After six months at London's Wandsworth prison he was released on licence in October 2008.

==Reactions==

In April 2003, Baker's mother Iris publicly stated her belief that Nick Baker was innocent and had been framed. She subsequently led a campaign against her son's allegedly unfair trial, for better prison treatment and more recently for a transfer back to a UK prison. Campaign actions including presenting a petition signed by more than 1,000 people, including several Members of European Parliament, to Tony Blair at 10 Downing Street.

In July 2003, Lady Ludford called for Tony Blair to raise the issue during a summit with his Japanese counterpart Junichiro Koizumi though he did not do so.
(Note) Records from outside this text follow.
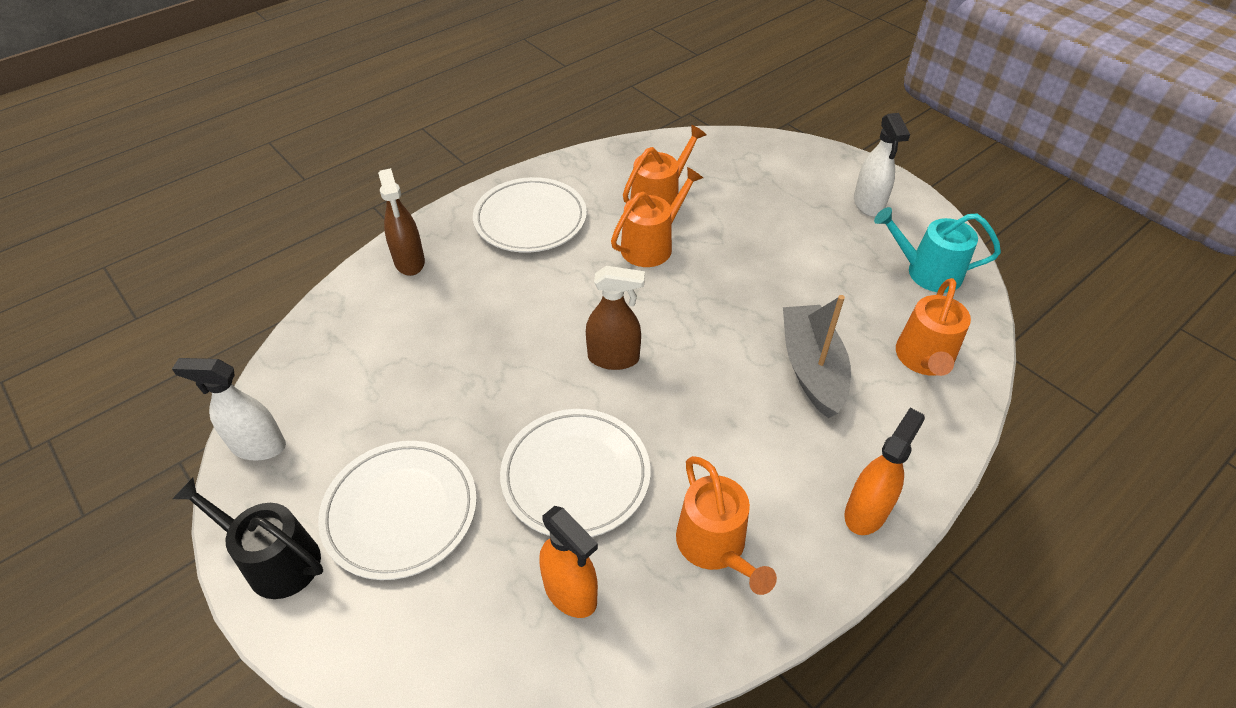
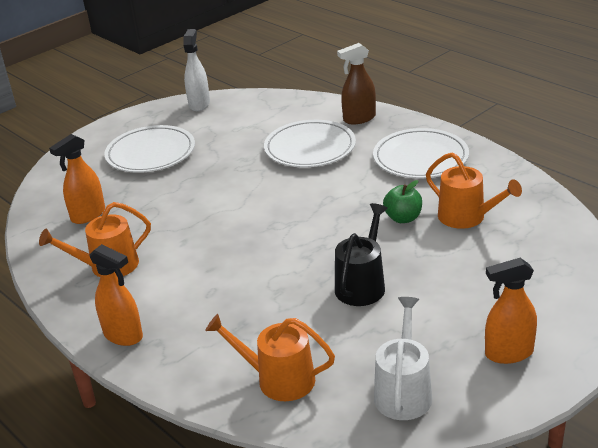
camera: 90 degrees right, 15 degrees down
(275, 560) = (126, 125): black watering can -> black watering can (362, 285)
(575, 476) = (169, 207): white plate -> white plate (310, 148)
(614, 358) = (271, 212): brown spray bottle -> none
(651, 245) = (403, 218): orange watering can -> green apple
(811, 368) = (264, 309): grey boat -> none
(868, 204) = (508, 353): white spray bottle -> orange spray bottle
(927, 272) = (403, 392): turquoise watering can -> white watering can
A question was raised in the British House of Commons in 2004 regarding progress of the case and Baker's health and confinement conditions.
Mark Devlin, who at the time was the publisher of Metropolis, initially supported the Nick Baker campaign but withdrew his support in 2004 and publicly criticized the support group's campaign tactics.

The International Bar Association cited problems specific to the Baker case, particularly the lack of any recordings of interrogations in a 2006 report. Fair Trials Abroad, director Stephen Jakobi said Baker's case raised major concerns regarding the Japanese justice system and its compliance with the International Covenant on Civil and Political Rights, and pointed out Senrikinran University linguistics Professor Makiko Mizuno's criticism of the Japanese judiciary's understanding of what constitutes an able interpreter.